The only way to fix the problem is to raise interest rates and/or just wait for systemic failure and restructuring... a.k.a GREAT DEPRESSION II. Until then, we're stuck in this sludgy, distorted mess.

Presidents will continue short-sighted policies which further delay the pain. QE2 and QE3 are not about saving the economy -- they are about keeping it afloat temporarily until 2016. Every president from Clinton, to Bush Jr., to Obama is playing hot potato. It's remarkable they've been able to postpone the crash/readjustment for 12 YEARS! But it will come!

47   freak80   2012 Sep 19, 2:58am  

dunnross says

So are houses in Bakken more expensive than Palo Alto? Not by a long shot, but, they should,

There's a lot more land open for development in ND than Palo Alto.

dunnross says

because oil is something people need a lot more than getting an Apple 5 upgrade.

True, but people are still waiting in line to buy the iPhone 5. Apple is making money.

48   dunnross   2012 Sep 19, 3:33am  

freak80 says

There's a lot more land open for development in ND than Palo Alto.

ND is a state. Palo Alto is a city. Let's compare apples to apples here. Palo Alto is a city in California, which is a lot bigger than North Dakota.

49   freak80   2012 Sep 19, 3:44am  

dunross,

You've become unhinged.

The issue is supply of land. In ND they can build a new housing development almost anywhere. That's not true in coastal CA.

50   dunnross   2012 Sep 19, 3:56am  

freak80 says

The issue is supply of land. In ND they can build a new housing development almost anywhere. That's not true in coastal CA.

But this is nothing new. It was the same case back in 1980. Why am I asked to pay 10x more now?

51   freak80   2012 Sep 19, 5:04am  

dunnross says

But this is nothing new. It was the same case back in 1980. Why am I asked to pay 10x more now?

Is it 10X more even after inflation? Maybe it is, I don't know. Prices are crazy out there.

You're asked to pay 10x more now because people are standing in line to pay 10x more now. Why? Because demand went up and supply stayed the same. Econ 101.

The demand for a place to live is "inelastic" since you *must* have it. It's not like switching from beef to pork if beef gets too expensive. The supply is also inelastic, because of environmentalist wackos...er...excuse me...land use restrictions. That means big price swings with small changes in demand. Add in speculators and it gets even more volatile.

It's Econ 101.

52   dublin hillz   2012 Sep 19, 5:16am  

freak80 says

dunnross says



But this is nothing new. It was the same case back in 1980. Why am I asked to pay 10x more now?
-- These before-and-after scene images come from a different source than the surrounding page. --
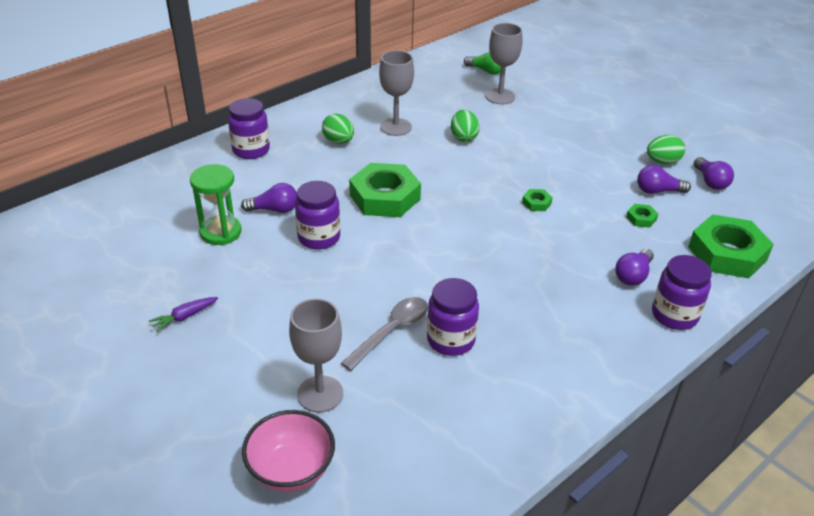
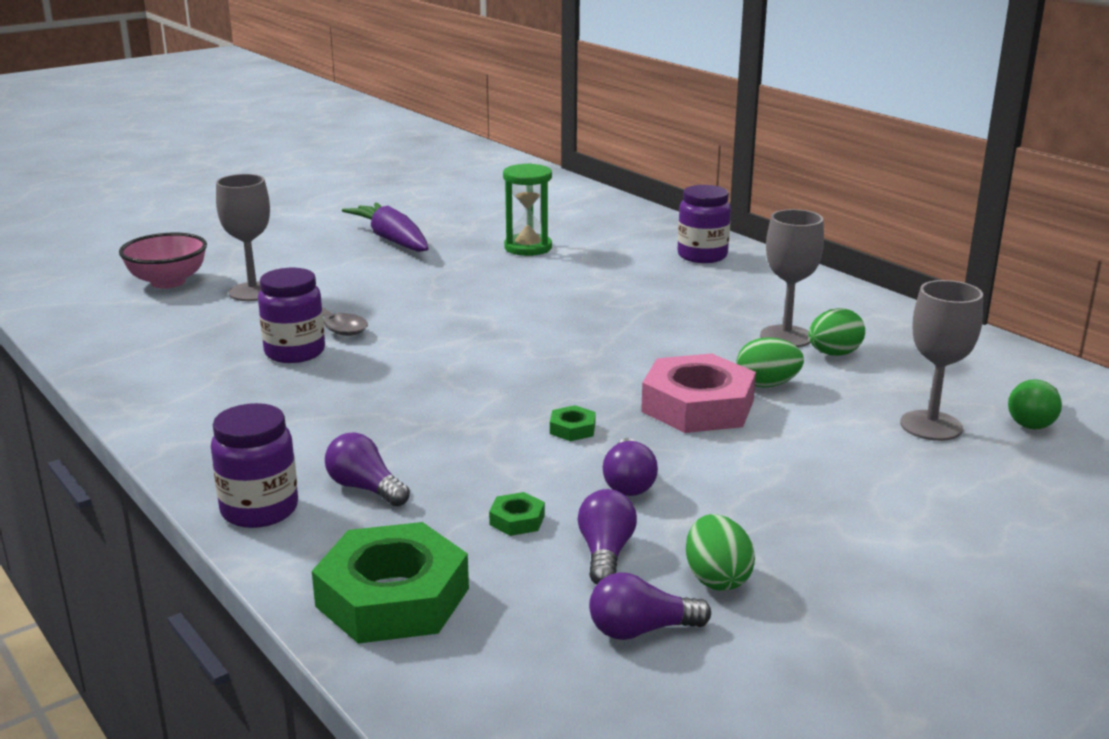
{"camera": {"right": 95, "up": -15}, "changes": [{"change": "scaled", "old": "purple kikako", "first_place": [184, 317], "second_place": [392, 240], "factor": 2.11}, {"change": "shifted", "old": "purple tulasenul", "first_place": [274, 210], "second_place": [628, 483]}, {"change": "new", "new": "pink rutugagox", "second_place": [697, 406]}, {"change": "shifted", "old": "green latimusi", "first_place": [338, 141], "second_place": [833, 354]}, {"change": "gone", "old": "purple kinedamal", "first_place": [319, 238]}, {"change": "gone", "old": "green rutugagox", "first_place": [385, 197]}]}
Is it 10X more even after inflation? Maybe it is, I don't know. Prices are crazy out there.


You're asked to pay 10x more now because people are standing in line to pay 10x more now. Why? Because demand went up and supply stayed the same. Econ 101.


The demand for a place to live is "inelastic" since you *must* have it. It's not like switching from beef to pork if beef gets too expensive. The supply is also inelastic, because of environmentalist wackos...er...excuse me...land use restrictions. That means big price swings with small changes in demand. Add in speculators and it gets even more volatile.


It's Econ 101.

And lets not forget the Russian Immigrants. Ain't no place to have some vodka with caviar and herring like in a house in "silicon valley."

53   dunnross   2012 Sep 19, 11:21am  

freak80 says

You're asked to pay 10x more now because people are standing in line to pay 10x more now. Why? Because demand went up and supply stayed the same. Econ 101.

In Econ 101 they also teach you that demand is at the lowest and supply is at its highest at the bottom of the economic cycle. So, what kind of a bottom is this where demand is so much higher than supply?

54   dunnross   2012 Sep 19, 12:26pm  

robertoaribas says

What you would actually expect at a bottom is supply and demand to be back in equilibrium from having been out of balance with supply greater than demand...

Agree, but if 2012 was really the bottom, and we would have achieved equilibrium, then we wouldn't see people standing in line to pay 10x more than in 1980, now would we?